Christophe Henry, researcher (Calisto team) and project leader, presents a brief outline of the project.

What is the genesis of your project?

Team CaliSto develops models and numerical methods for the simulation of multiphase flows, i.e. of a fluid (gas or liquid) in which particles are dispersed (solid objects with various shapes and sizes).

In March and April 2020, recent scientific communications related to the dispersion of human respiratory droplets in the air were analysed (these droplets being a potential pathway for virus transmission between individuals). The conclusions of these scientific studies were providing clues on possible social distancing measures. However, the results obtained in these studies were showing a wide range of safety distances between two individuals, which happened to depend strongly on the situation considered (person at rest or in motion, wind velocity, etc.). At this point, I made an analogy with the communication from Edgar Morin in the CNRS journal of April, 11th 2020 entitled: “Uncertainty is Intrinsic to the Human Condition”. Following this communication, it became clear to me that we should contribute to help the public to understand that Science is not “a repository of absolute truths and irrefutable assertions” (Edgar Morin) but rather “a human reality that, like democracy, is founded on the debating of ideas”.

We then chose to provide the public with tools to understand the variability in the social distancing measures that could be drawn from such numerical simulations. For that purpose, we resorted to the use of uncertainty quantification (UQ) and sensitivity analysis (SA) tools that we were setting up in the framework of a European project. Through dedicated meetings on Covid with other research teams within Inria, the project was further evolved thanks to the help of Céline Grandmont from Team Commedia and Hervé Guillard from Team Castor (who advised us to include partners from ONERA to benefit from their experience in the simulation of droplets).

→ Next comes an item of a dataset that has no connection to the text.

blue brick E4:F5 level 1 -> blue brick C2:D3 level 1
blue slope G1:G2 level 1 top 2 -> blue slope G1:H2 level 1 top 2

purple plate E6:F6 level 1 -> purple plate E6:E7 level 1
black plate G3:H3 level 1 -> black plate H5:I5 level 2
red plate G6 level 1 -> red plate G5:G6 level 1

A proof-of-concept was built up and the project was submitted by the end of April 2020 to Inria’s Covid mission.

How is it developing today and what are its objectives?

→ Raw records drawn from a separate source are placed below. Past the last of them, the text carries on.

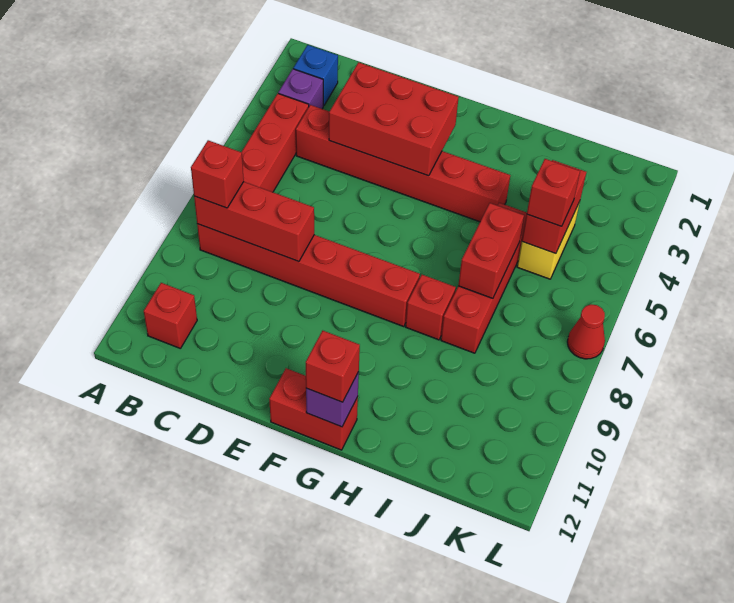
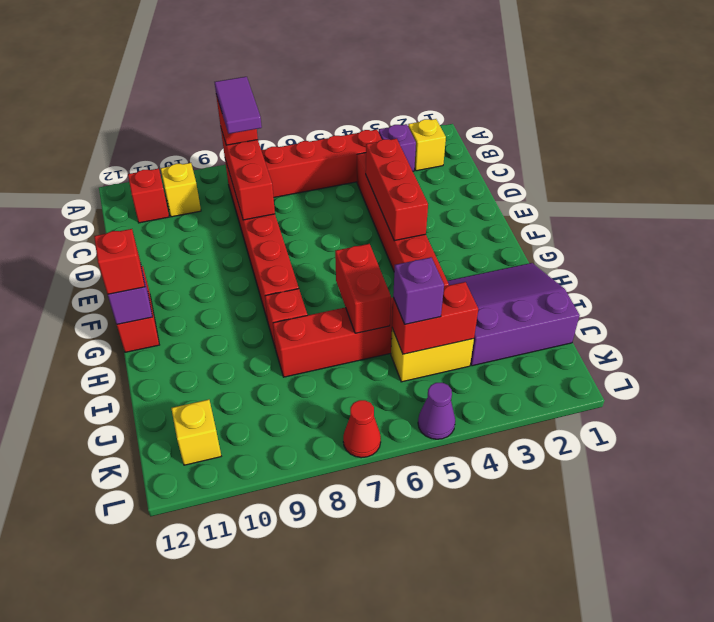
blue brick B2 level 1 -> yellow brick B2 level 1
none -> purple tile B8:C8 level 4
none -> yellow brick B10 level 1
red brick D3:F4 level 2 -> red brick D4:F4 level 2
none -> purple slope H1:J3 level 1 top J
red brick I6:I7 level 2 -> red brick H6:I6 level 2
red brick J5 level 3 -> purple brick J5 level 3
none -> yellow brick K11 level 1
none -> purple cone L5 level 1

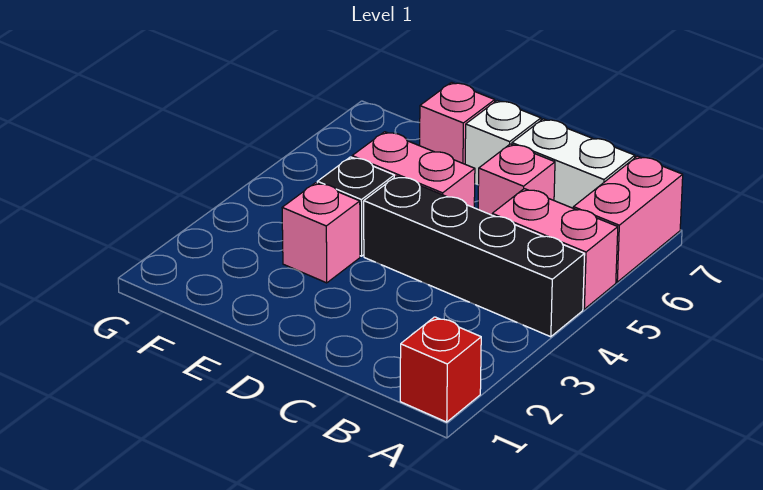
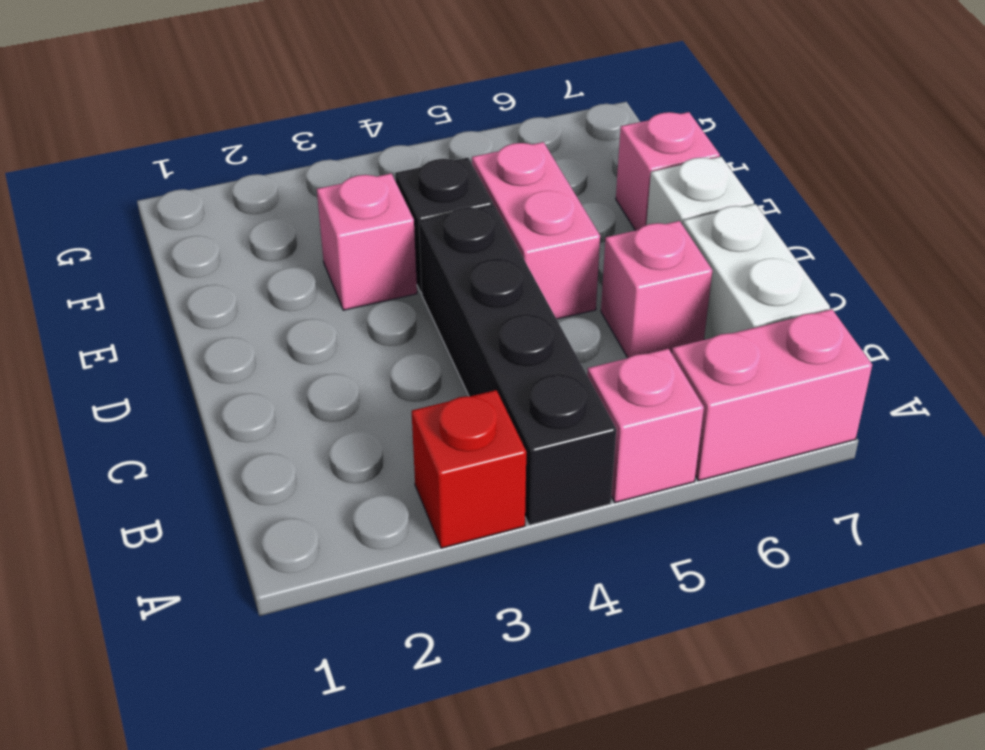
red brick A1 level 1 -> red brick A3 level 1
pink brick A5:B5 level 1 -> pink brick A5 level 1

Project leader: Christophe Henry (Team CaliSto)Partners Inria: Jérémie Bec, Mireille Bossy, Kerlyns Martinez-Rodriguez (Team CaliSto), Hervé Guillard (Team Castor), Céline Grandmont (Team Commedia)
Partners ONERA: Angelo Murrone, Nicolas Rutard (Multi-Physics Department for Energy)

Within 4-5 weeks, we were able to set up a methodology based on sensitivity analysis and uncertainty quantification tools to analyse data coming from numerical simulations. This methodology has also been validated on a demonstration case that consisted in a simulation of droplet dispersion in a quiescent flow without evaporation/condensation models.

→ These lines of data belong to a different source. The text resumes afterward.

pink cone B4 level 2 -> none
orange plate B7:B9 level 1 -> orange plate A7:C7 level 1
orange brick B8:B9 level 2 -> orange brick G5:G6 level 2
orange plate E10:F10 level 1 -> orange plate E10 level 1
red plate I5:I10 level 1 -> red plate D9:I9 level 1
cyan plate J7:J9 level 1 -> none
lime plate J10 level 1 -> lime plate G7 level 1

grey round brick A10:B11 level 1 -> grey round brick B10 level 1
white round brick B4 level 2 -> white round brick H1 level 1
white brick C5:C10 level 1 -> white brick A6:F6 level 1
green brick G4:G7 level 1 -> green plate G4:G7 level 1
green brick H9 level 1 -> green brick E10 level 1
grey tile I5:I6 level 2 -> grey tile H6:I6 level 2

We are currently working on setting up more realistic simulations.

For that purpose, we rely on data provided by our colleagues from ONERA, who have performed fine numerical simulations of the airflow expelled from a mouth in a quiescent ambient air (some parameters were fixed according to experimental observations such as the velocity of the expelled air, its angle of expulsion or the relative humidity). We are coupling these simulations of the fluid-phase to models for droplet dispersion and evaporation.

Spreading factors model
© Christophe Henry, Calisto


Following these promising results, we carry on our investigations with two main objectives:

  • To improve the methodology used, especially to fine-tune the UQ & SA tools used (both to reduce the computational costs and to better incorporate the complexity and richness of the data).
  • To enrich the data coming from numerical simulations available. The idea here is to be able to shed light on the impact of the model chosen for the simulation (a range of models are available for each phenomena, such as turbulence, droplet transport and droplet evaporation) as well as the impact of the numerical implementation of these models (various codes are available to solve such models, each code having its own structure). Due to the richness and complexity of this topic, we are eager to work with new partners that have an expertise in the emission and dispersion of human-respiratory droplets, especially if they can provide us with a set of data from numerical simulations (or even experiments) that can be analysed with such tools.